Abstract

INTRODUCTION: Our multidisciplinary “Partnering for the Future” (PFF) clinic cares for birthing people with a mood or substance use disorder, including patients receiving medications for opioid use disorder (MOUD). The purpose of this study was to summarize the neonatal outcomes among infants born to patients receiving MOUD. METHODS: We conducted a retrospective analysis of all patients receiving care in our PFF clinic from January 2019 to August 2021. We excluded patients who were not maintained on MOUD and those only seen for consultation. Neonatal characteristics were abstracted from the medical record. Descriptive statistics were computed in SPSS v27. This study was deemed exempt by the institutional review board RESULTS: A total of 92 maternal-infant pairs were identified, of whom 49 patients were taking MOUD, resulting in 51 (54.3%) opioid-exposed infants (two twin pregnancies).
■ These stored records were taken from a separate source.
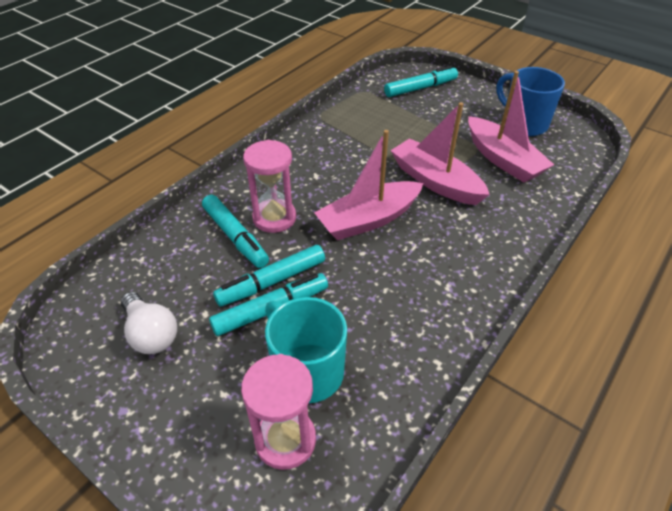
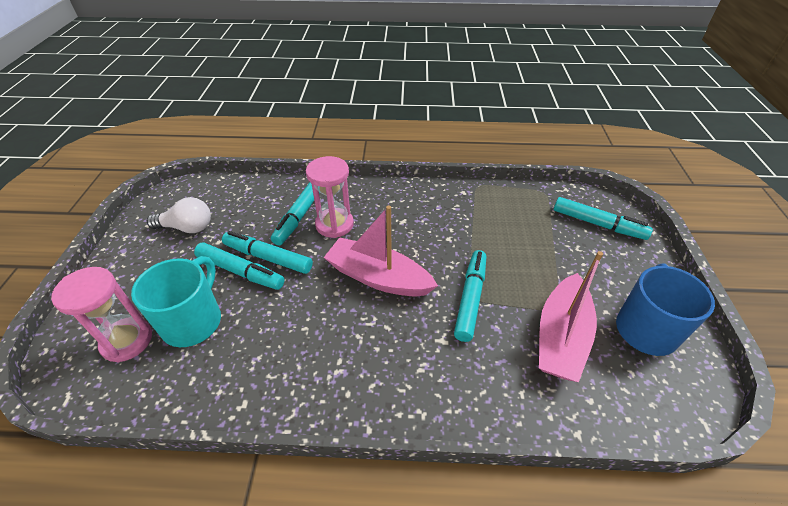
camera: 55 degrees right, 0 degrees up
(151, 334) = (187, 228): white light bulb -> white light bulb turned 105 degrees counterclockwise
(435, 181) = (470, 298): pink boat -> turquoise marker

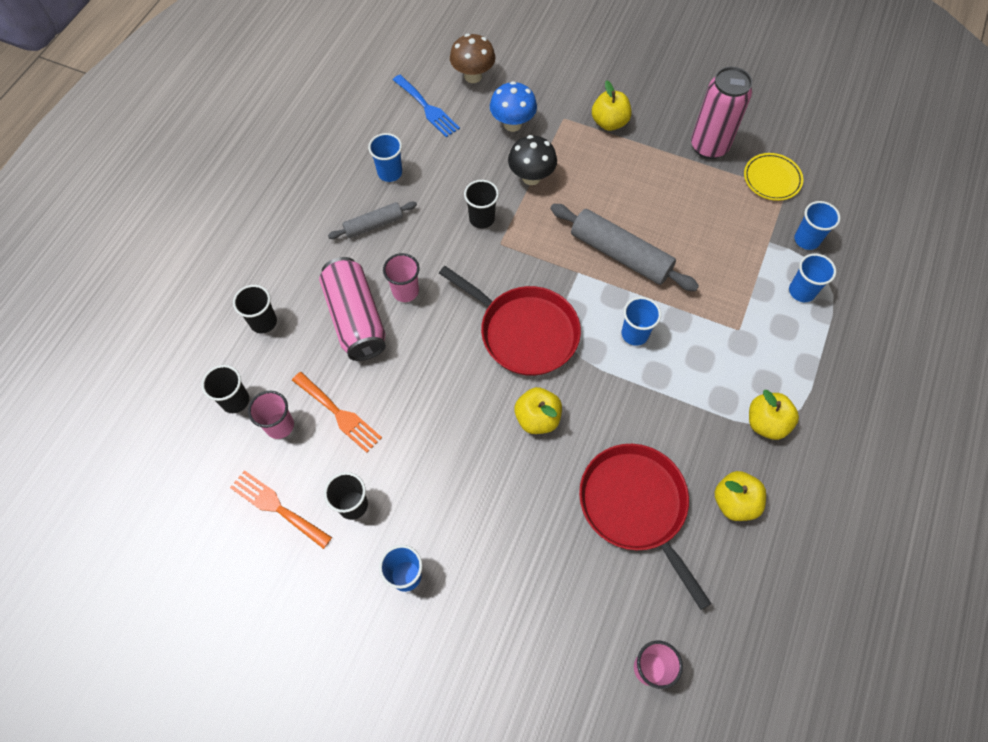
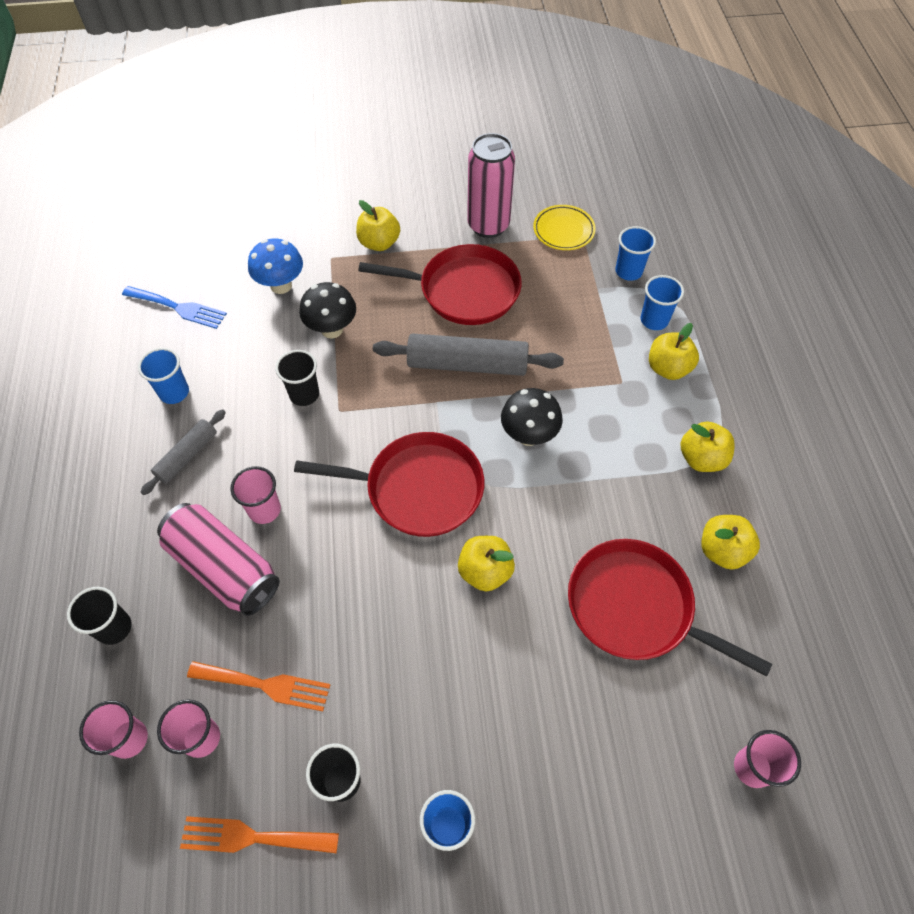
camera: 30 degrees left, 5 degrees down
(235, 400) = (129, 739): black cup -> pink cup
(473, 76) = (210, 255): brown mushroom -> none
(634, 334) = (529, 435): blue cup -> black mushroom
(654, 193) = (463, 290): none -> red pan
(787, 337) = (668, 368): none -> yellow apple

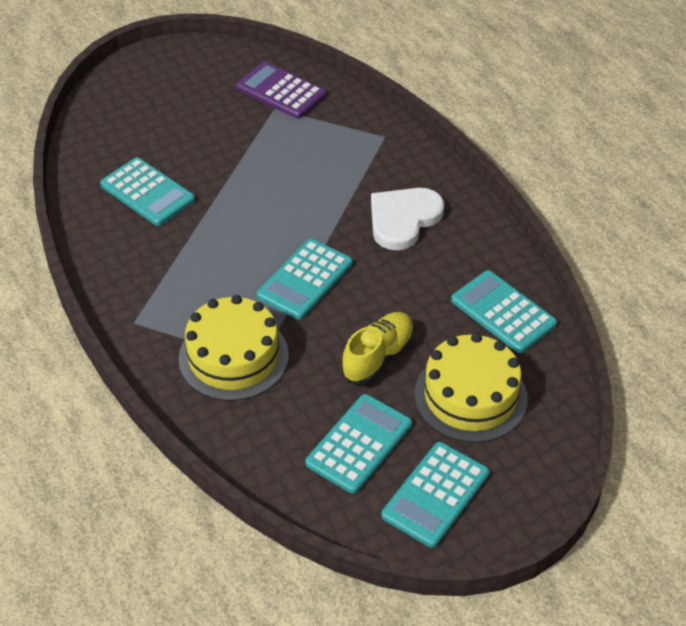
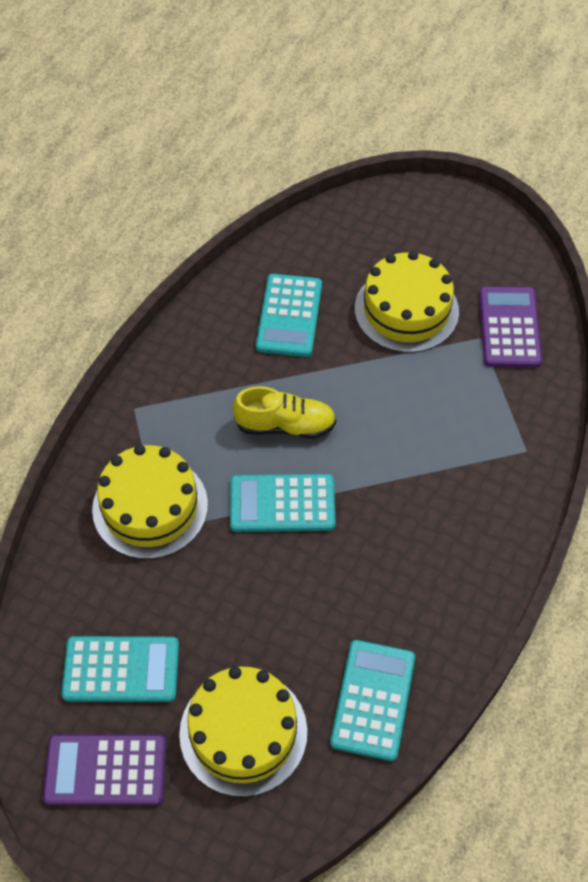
camera: 55 degrees right, 10 degrees up
(211, 131) = (406, 310): none -> yellow cake
(378, 357) = (234, 622): yellow shoe -> yellow shoe (285, 425)
(403, 219) = (426, 536): white heart -> none
(435, 494) = (105, 770): turquoise calculator -> purple calculator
Methadone exposure occurred in 21 (43%) pregnancies and buprenorphine exposure in 28 (57%). Neonatal intensive care unit (NICU) admission occurred in 45% (23/51) of infants. Neonatal opioid withdrawal syndrome (NOWS) was diagnosed in 26 (51.0%) infants, with 69% (18/26) infants developing severe NOWS meeting criteria for treatment. Severe NOWS occurred in 57% (12/21) of methadone-exposed pregnancies and 21% (6/28) of buprenorphine-exposed pregnancies. Among the 18 neonates diagnosed with severe NOWS, the average time to initial NOWS diagnosis was 22.35 (±0.86) hours compared to 40.4 (±0.70) hours for neonates diagnosed with non-severe NOWS. CONCLUSION: Severe NOWS was more prevalent among infants exposed to methadone and diagnosed sooner than non-severe NOWS cases. Strategies are needed to reduce NICU admissions and identify infants at highest risk for severe NOWS.